Actuellement, le Code de l'expropriation pour cause d'utilité publique, et plus précisément l'article L12-6, prévoit que l'ancien propriétaire d'un bien dont il a été exproprié pour cause d'utilité publique, ou ses ayants droits, peut bénéficier d'un droit de rétrocession. Celui-ci intervient si le bien n'a pas reçu la destination d'utilité publique pour laquelle il a été réquisitionné, ou ne la reçoit plus. Le délai à considérer en la matière, est de 5 ans après l'ordonnance d'expropriation.
Or, ce même article prévoit aussi que le seul moyen de faire obstacle à ce droit de rétrocession est une nouvelle déclaration d'utilité publique.

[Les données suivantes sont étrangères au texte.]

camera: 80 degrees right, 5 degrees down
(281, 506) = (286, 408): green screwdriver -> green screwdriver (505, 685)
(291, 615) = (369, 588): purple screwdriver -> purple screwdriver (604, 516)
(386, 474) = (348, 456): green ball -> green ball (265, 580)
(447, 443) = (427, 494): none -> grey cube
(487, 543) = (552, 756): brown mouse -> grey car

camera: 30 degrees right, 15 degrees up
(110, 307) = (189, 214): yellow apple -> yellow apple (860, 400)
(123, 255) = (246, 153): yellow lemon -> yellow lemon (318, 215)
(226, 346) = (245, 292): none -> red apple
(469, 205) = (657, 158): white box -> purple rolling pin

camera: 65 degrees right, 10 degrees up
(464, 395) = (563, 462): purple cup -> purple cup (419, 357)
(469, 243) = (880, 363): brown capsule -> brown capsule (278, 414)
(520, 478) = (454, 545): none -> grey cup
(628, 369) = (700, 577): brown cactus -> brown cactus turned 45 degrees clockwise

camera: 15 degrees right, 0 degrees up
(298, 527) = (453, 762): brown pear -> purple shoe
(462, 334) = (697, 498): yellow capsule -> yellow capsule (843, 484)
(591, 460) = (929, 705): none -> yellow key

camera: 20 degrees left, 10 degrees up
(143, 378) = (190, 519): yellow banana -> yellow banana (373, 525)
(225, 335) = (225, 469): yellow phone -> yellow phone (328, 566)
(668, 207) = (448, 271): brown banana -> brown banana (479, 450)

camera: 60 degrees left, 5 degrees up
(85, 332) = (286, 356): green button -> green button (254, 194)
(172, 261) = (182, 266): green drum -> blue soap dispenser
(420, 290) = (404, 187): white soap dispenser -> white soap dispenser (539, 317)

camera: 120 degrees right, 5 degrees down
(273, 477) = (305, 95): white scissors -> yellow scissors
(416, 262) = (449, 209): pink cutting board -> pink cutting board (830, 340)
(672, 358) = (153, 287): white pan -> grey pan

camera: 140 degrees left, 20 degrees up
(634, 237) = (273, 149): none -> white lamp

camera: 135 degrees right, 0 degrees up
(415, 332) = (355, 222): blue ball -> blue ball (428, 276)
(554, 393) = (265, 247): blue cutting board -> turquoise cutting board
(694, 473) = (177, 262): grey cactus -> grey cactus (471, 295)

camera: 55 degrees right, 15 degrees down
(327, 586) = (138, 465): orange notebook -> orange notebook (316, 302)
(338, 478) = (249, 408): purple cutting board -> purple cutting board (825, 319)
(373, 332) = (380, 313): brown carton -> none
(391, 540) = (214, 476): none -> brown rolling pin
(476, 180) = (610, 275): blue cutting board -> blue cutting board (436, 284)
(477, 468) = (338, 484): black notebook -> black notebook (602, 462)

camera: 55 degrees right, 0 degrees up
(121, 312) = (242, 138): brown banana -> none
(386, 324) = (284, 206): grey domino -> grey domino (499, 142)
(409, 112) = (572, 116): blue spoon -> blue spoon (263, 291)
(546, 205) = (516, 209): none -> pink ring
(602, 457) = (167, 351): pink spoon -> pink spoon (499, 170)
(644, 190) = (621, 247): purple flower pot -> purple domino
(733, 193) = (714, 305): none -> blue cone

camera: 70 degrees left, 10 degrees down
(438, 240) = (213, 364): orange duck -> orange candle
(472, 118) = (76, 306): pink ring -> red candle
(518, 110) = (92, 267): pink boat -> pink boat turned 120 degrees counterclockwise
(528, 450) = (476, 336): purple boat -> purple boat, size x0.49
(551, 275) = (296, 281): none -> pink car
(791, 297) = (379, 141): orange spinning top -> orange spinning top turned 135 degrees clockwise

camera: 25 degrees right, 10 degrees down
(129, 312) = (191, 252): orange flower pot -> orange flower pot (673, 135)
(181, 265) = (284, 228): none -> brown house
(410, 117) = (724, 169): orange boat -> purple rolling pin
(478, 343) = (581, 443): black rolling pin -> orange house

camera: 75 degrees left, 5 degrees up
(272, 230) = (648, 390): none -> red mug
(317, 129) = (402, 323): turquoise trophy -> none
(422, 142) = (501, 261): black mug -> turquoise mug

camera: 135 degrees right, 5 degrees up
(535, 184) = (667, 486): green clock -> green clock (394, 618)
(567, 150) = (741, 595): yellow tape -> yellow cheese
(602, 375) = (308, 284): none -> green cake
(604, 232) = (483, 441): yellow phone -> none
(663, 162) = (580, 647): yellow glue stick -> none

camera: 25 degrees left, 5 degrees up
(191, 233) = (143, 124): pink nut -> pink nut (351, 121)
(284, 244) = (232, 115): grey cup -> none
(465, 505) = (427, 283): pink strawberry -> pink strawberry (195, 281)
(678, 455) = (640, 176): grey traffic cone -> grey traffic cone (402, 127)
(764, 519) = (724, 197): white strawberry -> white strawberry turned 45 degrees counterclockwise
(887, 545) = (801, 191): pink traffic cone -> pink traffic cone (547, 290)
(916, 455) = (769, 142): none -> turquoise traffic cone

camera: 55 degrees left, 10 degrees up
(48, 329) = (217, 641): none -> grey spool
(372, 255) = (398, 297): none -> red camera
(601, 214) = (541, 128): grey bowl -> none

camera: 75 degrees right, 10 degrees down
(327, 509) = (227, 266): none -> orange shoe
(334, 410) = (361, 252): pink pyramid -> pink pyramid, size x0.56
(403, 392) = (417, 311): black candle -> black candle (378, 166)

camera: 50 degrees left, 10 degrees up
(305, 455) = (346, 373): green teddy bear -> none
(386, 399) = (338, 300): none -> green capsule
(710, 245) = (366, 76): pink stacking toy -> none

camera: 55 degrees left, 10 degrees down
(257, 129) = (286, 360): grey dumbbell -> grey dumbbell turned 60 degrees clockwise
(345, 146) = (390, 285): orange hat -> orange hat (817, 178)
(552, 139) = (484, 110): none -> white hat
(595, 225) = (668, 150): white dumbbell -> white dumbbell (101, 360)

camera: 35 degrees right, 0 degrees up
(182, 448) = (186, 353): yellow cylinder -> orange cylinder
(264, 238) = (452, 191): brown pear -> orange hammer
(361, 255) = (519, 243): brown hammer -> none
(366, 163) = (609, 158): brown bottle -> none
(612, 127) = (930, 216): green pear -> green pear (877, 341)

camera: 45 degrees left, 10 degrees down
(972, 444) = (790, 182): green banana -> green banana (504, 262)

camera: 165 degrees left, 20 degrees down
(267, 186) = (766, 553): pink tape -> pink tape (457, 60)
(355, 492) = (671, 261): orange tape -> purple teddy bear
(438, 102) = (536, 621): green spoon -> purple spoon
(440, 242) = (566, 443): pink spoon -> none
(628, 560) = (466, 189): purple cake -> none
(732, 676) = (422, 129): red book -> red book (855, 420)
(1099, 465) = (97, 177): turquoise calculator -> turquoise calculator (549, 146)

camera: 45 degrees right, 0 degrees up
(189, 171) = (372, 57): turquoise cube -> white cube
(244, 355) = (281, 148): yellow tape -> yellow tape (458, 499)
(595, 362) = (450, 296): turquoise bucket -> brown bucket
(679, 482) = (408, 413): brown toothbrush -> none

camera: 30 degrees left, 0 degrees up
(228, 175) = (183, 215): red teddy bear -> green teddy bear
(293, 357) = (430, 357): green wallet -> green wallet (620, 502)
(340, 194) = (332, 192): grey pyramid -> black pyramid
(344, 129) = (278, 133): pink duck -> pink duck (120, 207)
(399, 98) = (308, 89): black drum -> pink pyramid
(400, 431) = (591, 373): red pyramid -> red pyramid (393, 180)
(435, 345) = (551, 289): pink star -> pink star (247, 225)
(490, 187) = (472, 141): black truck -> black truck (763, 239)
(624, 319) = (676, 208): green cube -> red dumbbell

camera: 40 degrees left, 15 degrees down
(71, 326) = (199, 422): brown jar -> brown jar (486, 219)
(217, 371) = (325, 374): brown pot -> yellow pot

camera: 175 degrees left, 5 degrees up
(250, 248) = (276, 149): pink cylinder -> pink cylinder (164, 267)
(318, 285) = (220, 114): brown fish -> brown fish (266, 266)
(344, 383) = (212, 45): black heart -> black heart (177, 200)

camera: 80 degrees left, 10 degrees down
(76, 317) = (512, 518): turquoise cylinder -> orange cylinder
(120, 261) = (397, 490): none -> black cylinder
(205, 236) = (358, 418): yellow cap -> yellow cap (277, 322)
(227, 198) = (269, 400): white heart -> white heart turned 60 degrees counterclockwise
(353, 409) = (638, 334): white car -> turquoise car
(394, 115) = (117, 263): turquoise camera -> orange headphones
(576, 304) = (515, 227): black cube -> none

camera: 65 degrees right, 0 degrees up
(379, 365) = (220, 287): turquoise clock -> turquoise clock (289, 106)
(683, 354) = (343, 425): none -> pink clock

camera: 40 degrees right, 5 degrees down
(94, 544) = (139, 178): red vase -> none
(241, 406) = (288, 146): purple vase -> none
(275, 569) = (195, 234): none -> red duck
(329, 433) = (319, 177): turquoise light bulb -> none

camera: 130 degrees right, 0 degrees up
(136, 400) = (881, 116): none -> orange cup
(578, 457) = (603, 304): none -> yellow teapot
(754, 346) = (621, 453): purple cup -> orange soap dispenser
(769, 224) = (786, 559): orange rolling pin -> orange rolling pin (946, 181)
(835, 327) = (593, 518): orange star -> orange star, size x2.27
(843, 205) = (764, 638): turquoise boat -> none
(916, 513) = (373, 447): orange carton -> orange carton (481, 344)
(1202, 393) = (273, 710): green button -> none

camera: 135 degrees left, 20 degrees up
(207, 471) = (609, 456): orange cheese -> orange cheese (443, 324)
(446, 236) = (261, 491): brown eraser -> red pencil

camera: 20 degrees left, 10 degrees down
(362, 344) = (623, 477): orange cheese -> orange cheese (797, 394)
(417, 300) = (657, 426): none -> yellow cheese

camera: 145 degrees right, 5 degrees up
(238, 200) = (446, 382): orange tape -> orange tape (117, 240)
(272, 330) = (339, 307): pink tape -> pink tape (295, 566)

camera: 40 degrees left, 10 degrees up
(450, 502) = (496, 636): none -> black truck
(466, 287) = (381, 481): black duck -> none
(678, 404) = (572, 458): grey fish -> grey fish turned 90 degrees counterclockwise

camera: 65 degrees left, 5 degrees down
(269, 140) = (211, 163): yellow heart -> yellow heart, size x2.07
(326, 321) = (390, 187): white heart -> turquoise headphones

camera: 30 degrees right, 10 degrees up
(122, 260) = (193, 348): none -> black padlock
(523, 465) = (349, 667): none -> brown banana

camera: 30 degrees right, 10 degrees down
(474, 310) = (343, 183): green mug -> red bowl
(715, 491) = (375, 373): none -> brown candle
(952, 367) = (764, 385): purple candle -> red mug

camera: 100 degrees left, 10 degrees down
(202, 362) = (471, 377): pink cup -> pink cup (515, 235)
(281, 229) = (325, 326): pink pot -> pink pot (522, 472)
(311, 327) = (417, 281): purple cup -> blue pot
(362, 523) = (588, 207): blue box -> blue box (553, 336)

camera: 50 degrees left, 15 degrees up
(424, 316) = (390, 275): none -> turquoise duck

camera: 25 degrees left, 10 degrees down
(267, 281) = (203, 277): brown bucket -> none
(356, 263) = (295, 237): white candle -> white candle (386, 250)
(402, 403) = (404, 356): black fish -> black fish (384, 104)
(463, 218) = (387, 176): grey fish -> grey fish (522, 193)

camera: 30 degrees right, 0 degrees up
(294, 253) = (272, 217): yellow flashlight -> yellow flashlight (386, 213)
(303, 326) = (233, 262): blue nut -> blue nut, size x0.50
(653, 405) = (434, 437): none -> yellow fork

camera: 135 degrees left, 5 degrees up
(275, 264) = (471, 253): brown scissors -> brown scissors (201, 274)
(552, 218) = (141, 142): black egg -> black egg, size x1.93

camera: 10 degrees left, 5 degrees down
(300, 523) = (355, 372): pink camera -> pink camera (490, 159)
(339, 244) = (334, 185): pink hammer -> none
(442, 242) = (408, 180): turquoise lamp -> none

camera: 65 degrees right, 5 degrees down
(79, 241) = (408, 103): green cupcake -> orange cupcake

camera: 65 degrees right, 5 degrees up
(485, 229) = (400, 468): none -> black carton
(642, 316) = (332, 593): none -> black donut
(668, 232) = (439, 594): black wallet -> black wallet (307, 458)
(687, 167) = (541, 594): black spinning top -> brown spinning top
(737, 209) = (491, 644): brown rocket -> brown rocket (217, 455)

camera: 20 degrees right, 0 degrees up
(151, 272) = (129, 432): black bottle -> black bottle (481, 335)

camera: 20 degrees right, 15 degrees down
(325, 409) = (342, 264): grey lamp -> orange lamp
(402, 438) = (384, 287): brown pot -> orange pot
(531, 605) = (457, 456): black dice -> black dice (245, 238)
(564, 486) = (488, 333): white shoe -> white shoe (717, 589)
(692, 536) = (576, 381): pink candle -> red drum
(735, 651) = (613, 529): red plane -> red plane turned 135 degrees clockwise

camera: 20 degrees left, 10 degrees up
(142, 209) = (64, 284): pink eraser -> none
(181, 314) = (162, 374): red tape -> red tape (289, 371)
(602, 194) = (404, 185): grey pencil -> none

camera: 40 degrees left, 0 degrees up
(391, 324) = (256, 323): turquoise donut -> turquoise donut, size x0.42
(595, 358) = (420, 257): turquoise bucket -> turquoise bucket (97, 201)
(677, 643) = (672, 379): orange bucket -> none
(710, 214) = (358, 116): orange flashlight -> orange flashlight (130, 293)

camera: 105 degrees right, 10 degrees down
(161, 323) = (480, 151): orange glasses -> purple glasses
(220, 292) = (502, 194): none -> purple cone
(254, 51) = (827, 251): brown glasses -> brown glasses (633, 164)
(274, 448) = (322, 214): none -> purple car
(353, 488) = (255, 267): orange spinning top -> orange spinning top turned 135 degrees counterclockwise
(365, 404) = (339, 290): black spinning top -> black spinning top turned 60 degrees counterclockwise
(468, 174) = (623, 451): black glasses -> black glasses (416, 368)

La requérante estimait pour sa part que cet obstacle constitue une violation du droit de propriété. Elle présume en outre que c'est l'autorité administrative qui détermine les règles relatives au droit de propriété en la matière, ce qui outrepasserait ses compétences. Pour ces raisons, la limitation de ce droit de rétrocession serait donc non conforme aux règles constitutionnelles.
La constitutionnalité validée
Pour commencer, le Conseil constitutionnel a rappelé que la Déclaration des droits de l'homme et du citoyen de 1789 édicte le droit de propriété, comme étant un droit inviolable et sacré. Pour autant, ce texte prévoit aussi une exception, à savoir la nécessité publique légalement constatée, avec en contre partie une indemnité préalable.
Selon les Sages, le législateur, en prévoyant une limite au droit de rétrocession ne va donc pas à l'encontre des règles de constitutionnalité, mais protège à l'inverse la réalisation de projets d'utilité publique.
D'autre part, pour le Conseil constitutionnel, c'est bien le législateur qui encadre le droit de propriété ici, et non pas l'autorité administrative.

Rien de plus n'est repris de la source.